Sular Çekilince de…
Nefis bir Tay atasözü var: “Sular çekilince de karıncalar balıkları yer.”
Yani başarı, başarılı bir öznenin kendi marifeti değildir. Sular yüksekken karıncaları yiyen balıklar kendilerinde derin kabiliyetler vehmedebilir, karıncaları hor görebilirler. Lakin marifet suyun seviyesindedir, balıkta değil. Sular çekilince görülür Tansu hanımın, Mesut beyin ve daha nicelerinin boyunun ölçüsü.
Oğlu telefonuna “senden büyük Allah var” mealinde bir açılış mesajı mı yerleştirdiydi, neydi. Hal ve davranışından anlaşılan o ki, Bay Erdoğan bu mesajı her gördüğünde, “demek ki Allah’tan sonra ben geliyorum” diye yorumluyor. Böyle bir yorum için yardım lazımsa, yardımcıları da eksik değil. Bay Erdoğan’ın galibiyetini zat-ı şahanelerinin vasıflarıyla açıklayan bir kalabalık da türedi yedi yılda.
Bu gibi durumlarda âdettendir, kimse sormaz, “Peki aynı vasıflara sahip olan onca insan neden kazanamıyor?” veya “Daha önce aynı yarışı kazananlar neden bu vasıflara sahip değildi?” diye. “Sular çekildi de karıncalar kazandı” demek, besbelli, insan türünün akıl yürütme tarzına çok yakıştırılamıyor. Tarih boyunca ürettiğimiz onca sözlü ve yazılı bilginin büyük bölümü, başarılı olanların vasıfları ile başarıları arasında kurulan ilişkiler hakkında.
Britanyalılar bir dönem çok başarılıydılar. Bu başarının sırrını Britanyalıların vasıflarında arayan çok oldu. Arayınca bir şeyler bulunuyor, dolayısıyla Britanyalıların bazı vasıfları ile dünya hâkimiyeti arasında ilişki kuran da çok oldu. “Britanyalıların vasıfları neden 17. veya 20. Yüzyılda da dünya hâkimiyeti sağlamadı?” diye sormak da kimsenin işine gelmez.

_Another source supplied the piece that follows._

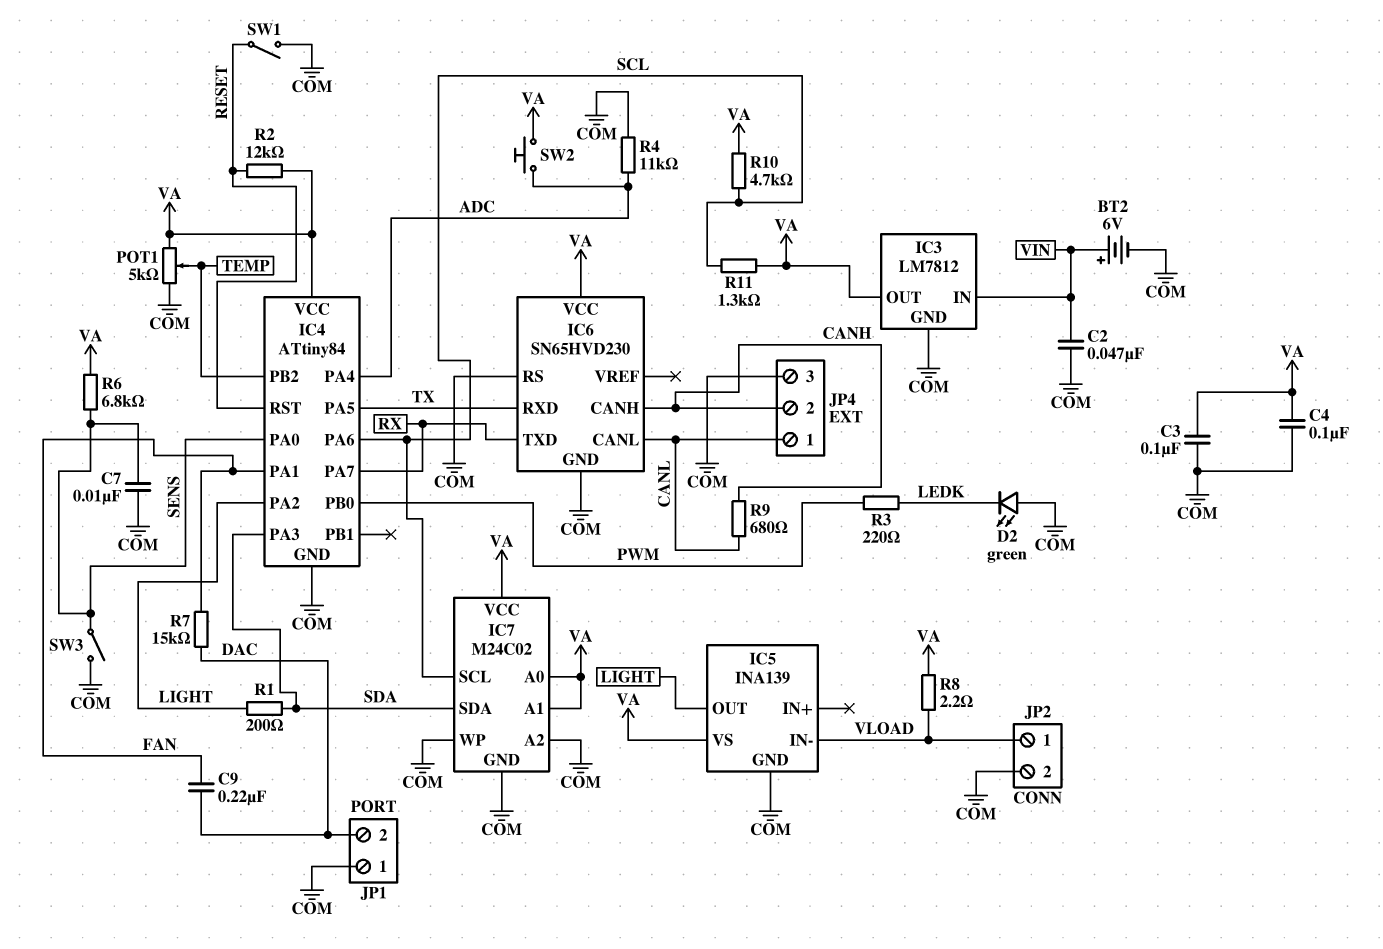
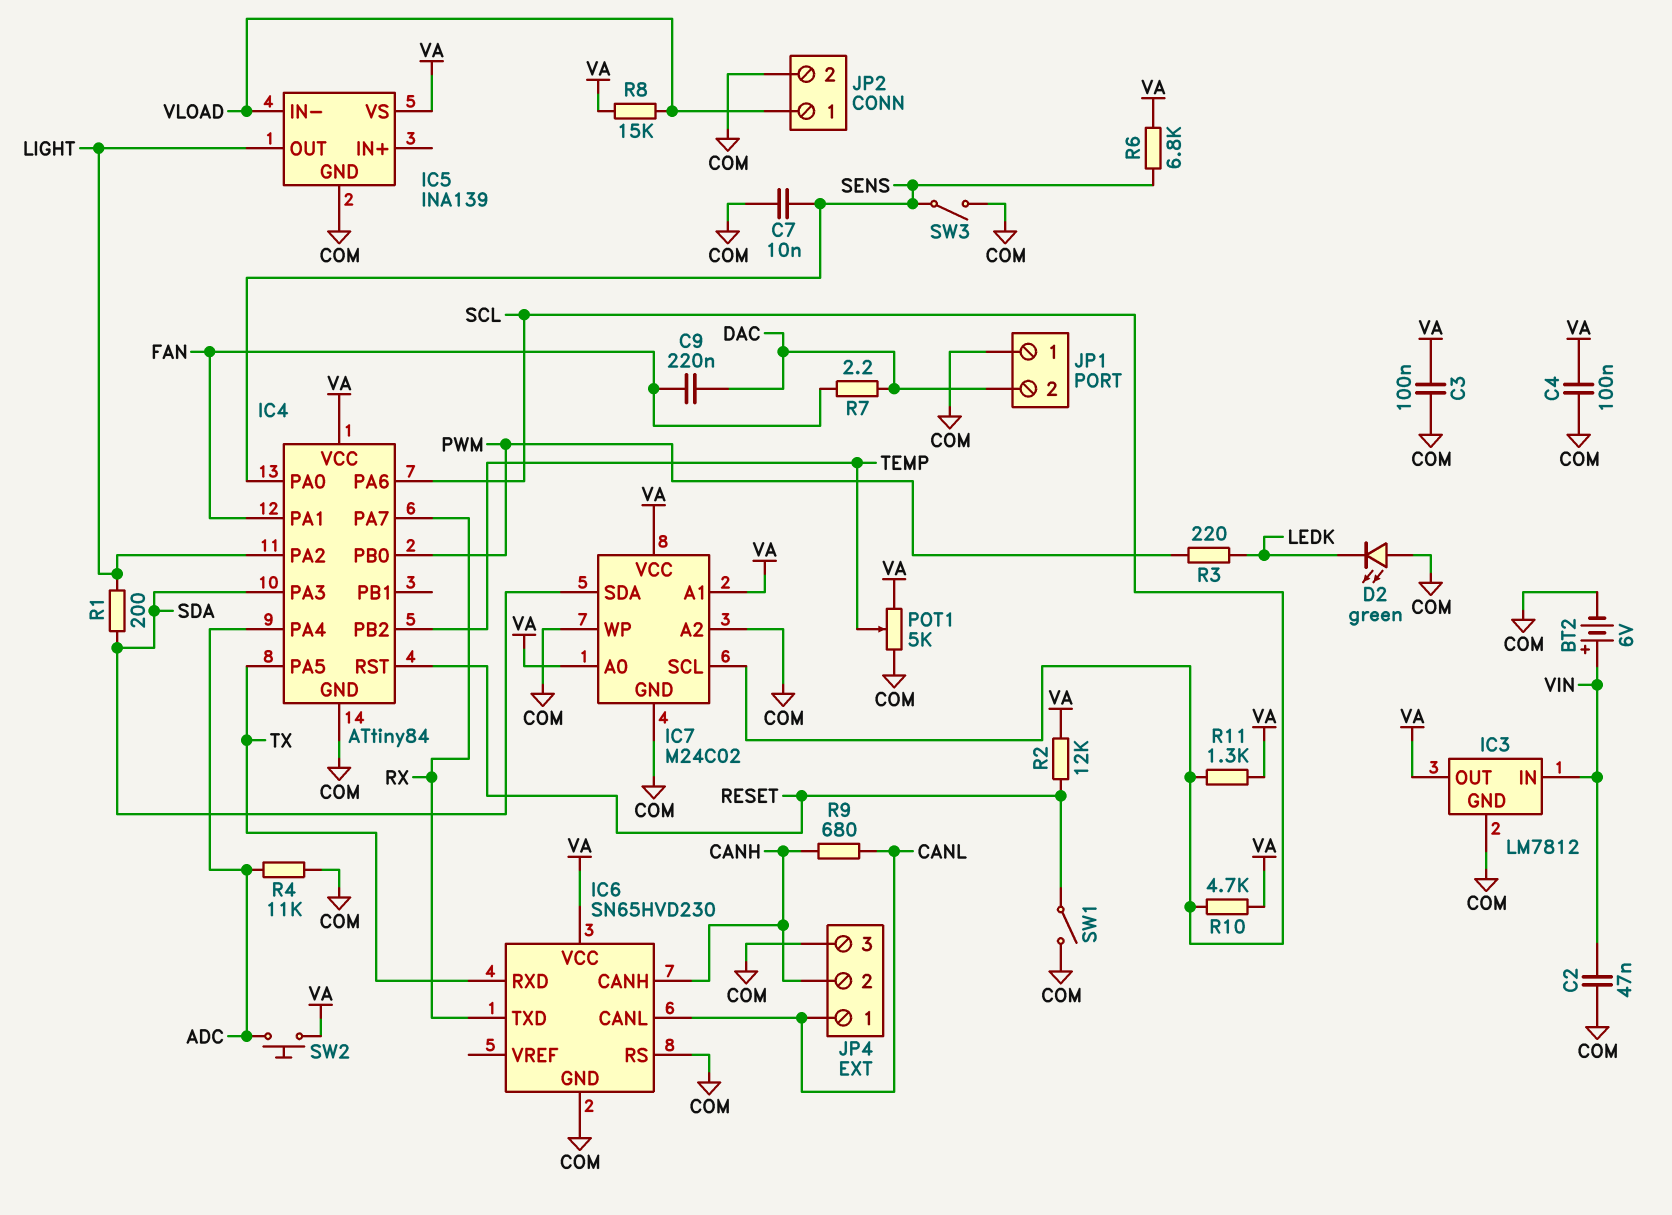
R7: 15k (DAC, FAN) -> 2.2 (DAC, FAN)
R8: 2.2 (VA, VLOAD) -> 15k (VA, VLOAD)

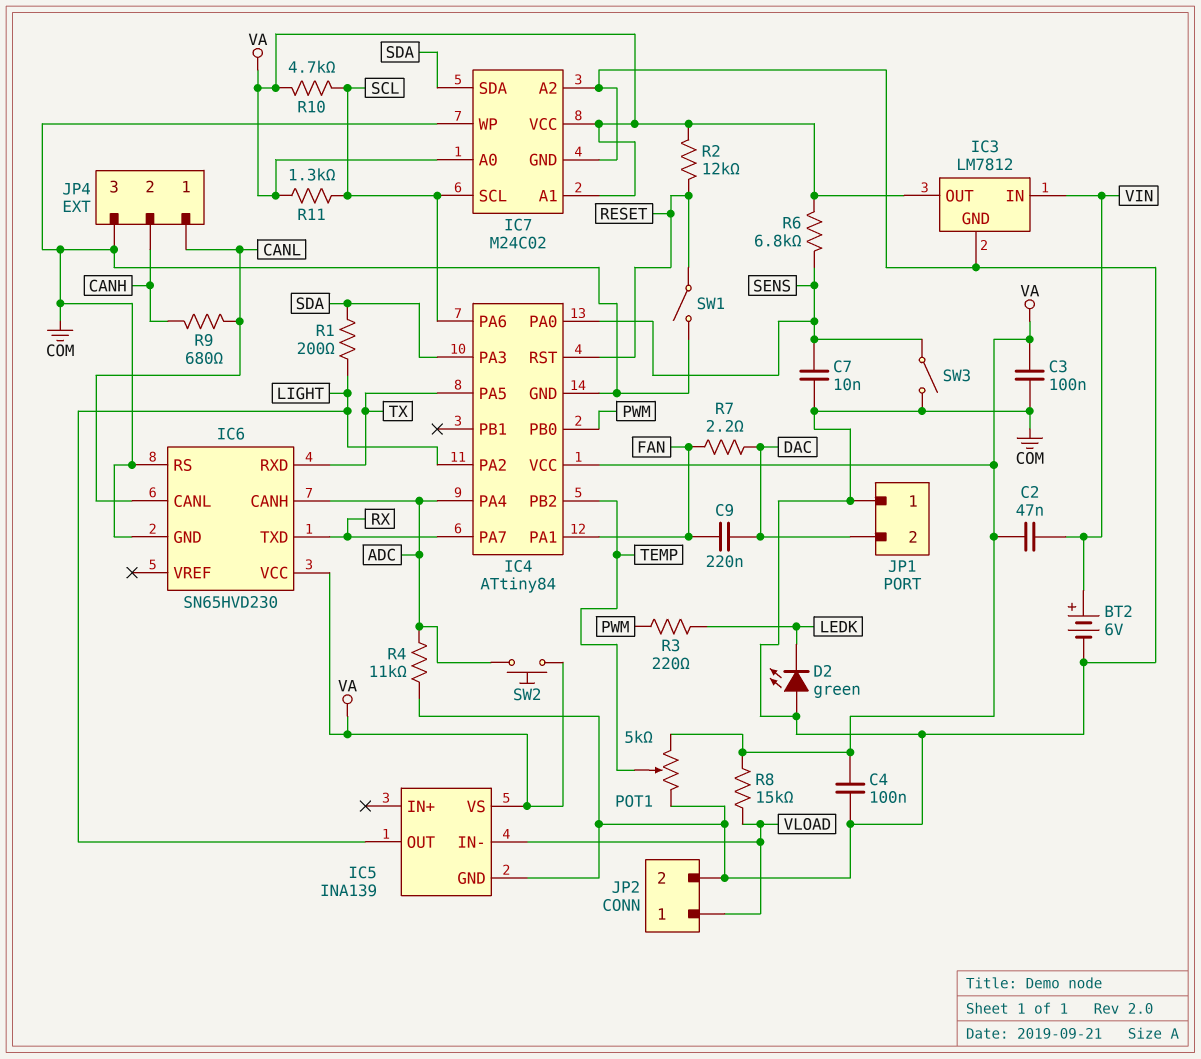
C2: 47nF (COM, VIN) -> 47nF (VA, VIN)
IC6 pin CANH: CANH -> ADC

Daha önce, mesela azılı Türk düşmanları olan Luther ve Voltaire de Türklerin başarılarını Türklerin bazı vasıflarıyla açıklamışlardı. Başarı ile Türklerin vasıfları arasında kurulan ilişkiler, galibiyeti korumaya yetmedi. Türkleri taklit edenlerin kazanmasına hiç yetmedi. Sular çekilince, Luther’den ve Voltaire’den bihaber Portekizliler ve İspanyollar kazandı.
Gelmiş geçmiş en muazzam vasıfsızlık abidelerinden biri olan Bill Gates’e bile bazı vasıflar yakıştırılabildi, varın gerisini siz düşünün. Ford otomobil imalatında devrim yaptığında, Ford’a sonradan atfedilen vasıfların pek azına sahipti. Ama hakkını yemeyelim, sonradan bir yığın vasıf kazandı. Yani vasıflı biri olduğu için kazanmadı, kazandığı için vasıflı oldu. Genellikle öyle olur. Gates’i benzeri zor bulunur bir fenomen haline getiren, kazandıktan sonra bile göz dolduracak bir gelişme sergileyememiş olması.
Türkler ve Britanyalılar da dünya hâkimi olduktan sonra, az bulunur vasıflar kazandılar. Bu vasıflar galibiyetlerini korumaya elvermediyse de insanlığın zenginleşmesine çok katkı yaptı. Hem maddi olarak, hem de düşünsel anlamda. Bu da bir şeydir yani. Yani hatta belki de her şeydir. Bay Erdoğan da kazandıktan sonra, sayesinde balık ziyafetine konan ve her fırsatta “Ne şahane buyurdunuz bu nasıl belagat” diye alkış tutan karınca sürüsünün gürültüsüne kulaklarını tıkayıp, sahip olmadığı vasıflarla donanmaya çalışsaydı…
Sular yükseldiğinde balıklara yem olmaktan elbette kurtulamayacaktı. Ama kendisi için de, çocukları için de, Türkiye ve bölge için de istikbal bambaşka olacaktı.